Yesterday Microsoft launched “Office Live Workspace”–it’s response to online office applications like Google Docs and Adobe Buzzword. The free document sharing and collaboration service part of it is in beta and English only, as reported in this TechNewsWorld article. <Rant on> This article’s headline hits the nail on the head, suggesting a deeper truth: Microsoft wants to keep us tethered to
- an expensive Wintel anchor (which Moore’s Law forces us to upgrade every 18 months)
- fat fees for the oxygen we breath (OS) and
- multiple copies of expensive MS Office.
How come Bill Gates is trying to solve malaria and Microsoft wows us at TED and does brilliantly perceptive satires of the current state of advertising, but my two XP installs crash daily and I routinely get byzantine error messages like this?
What the heck is normal.dot and why are we still tethered to that metaphor?
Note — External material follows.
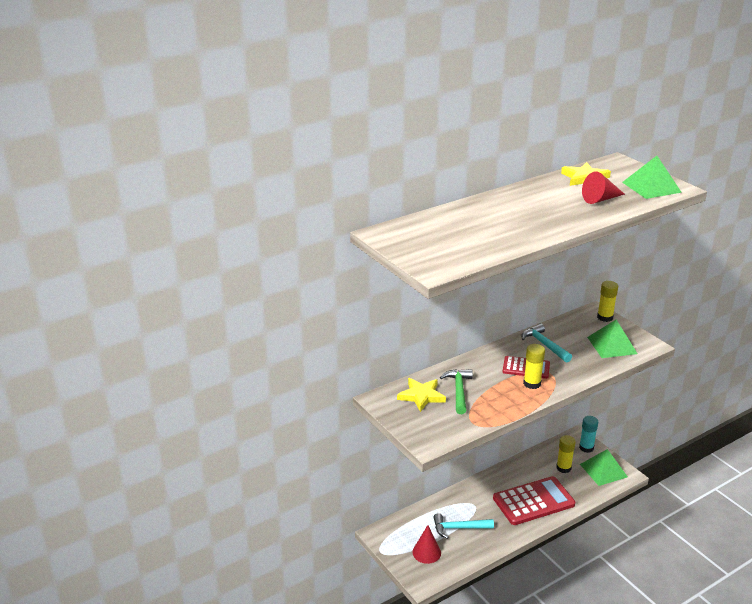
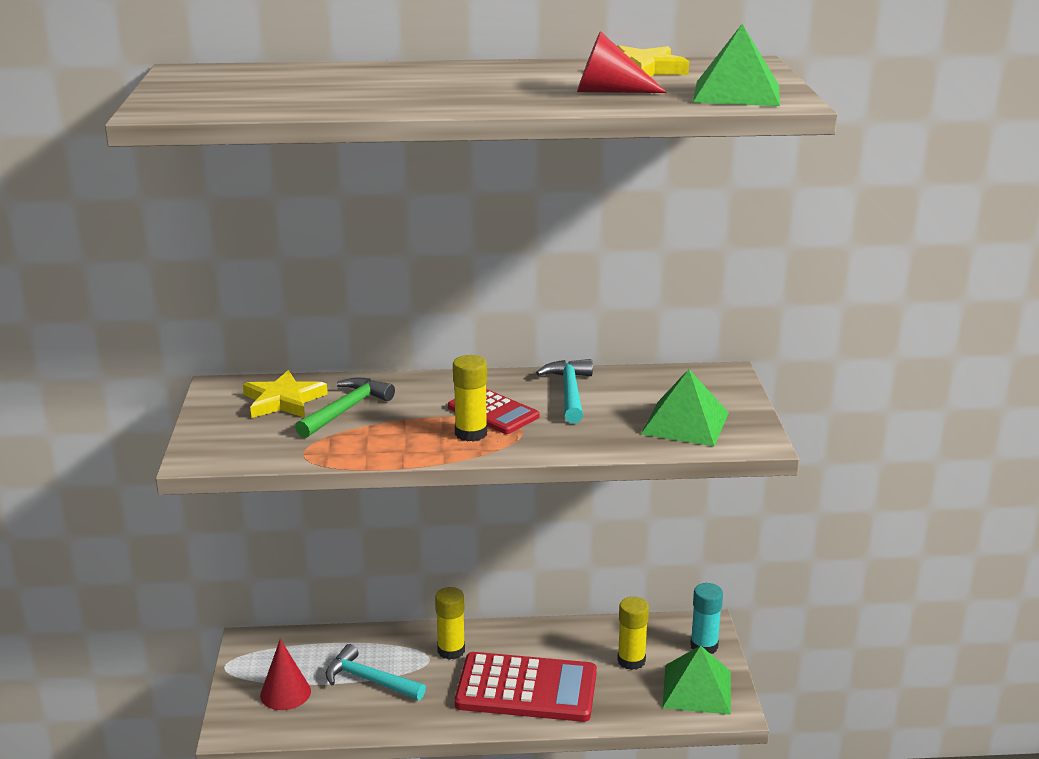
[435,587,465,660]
And why do we routinely get asked ontological non sequiturs by Microsoft like this in the 21st century? Didn’t we learn in kindergarten: finish one project and clean up, before going on to the next? What if you built an operating system, but nobody came?
I hear the rumble of millions of feet, voting. I hear the sound of straws being grasped. And someone’s lunch being eaten. Ah, I hear my doorbell. It’s the delivery man with my new MacBook Pro, which (guess what?) doesn’t come with Vista, but will come pre-installed with iWork, so I can give presentations in Keynote.
Try to tether us all you want, Microsoft. But the days of “ball and chain” buggy bloatware are numbered… (sung to the tune of The 5th Dimension’s “Up, Up and Away in My Beautiful Ballon”) <Rant off>












is that your tatoo???
Hi Mol,
LOL! No. That’s a relatively lame-a-mundo tatoo, in these days when “Miami Ink” is the standard.